INSTRUCTIONS FOR THE TASK
Everything in the listing below from the line containing "part: (623, 264) -> (549, 233), size x0.7" through the line containing "line: (459, 605)" must be repeated exactly; the remaining lines are not wanted.

SUPPLIED DATA
● ● ●
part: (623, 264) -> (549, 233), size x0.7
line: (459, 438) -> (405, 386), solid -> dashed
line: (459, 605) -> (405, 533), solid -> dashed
● ● ●
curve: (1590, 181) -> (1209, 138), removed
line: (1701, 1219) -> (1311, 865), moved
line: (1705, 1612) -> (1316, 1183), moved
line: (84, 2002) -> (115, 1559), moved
● ● ●
TASK SOLUTION
part: (623, 264) -> (549, 233), size x0.7
line: (459, 438) -> (405, 386), solid -> dashed
line: (459, 605) -> (405, 533), solid -> dashed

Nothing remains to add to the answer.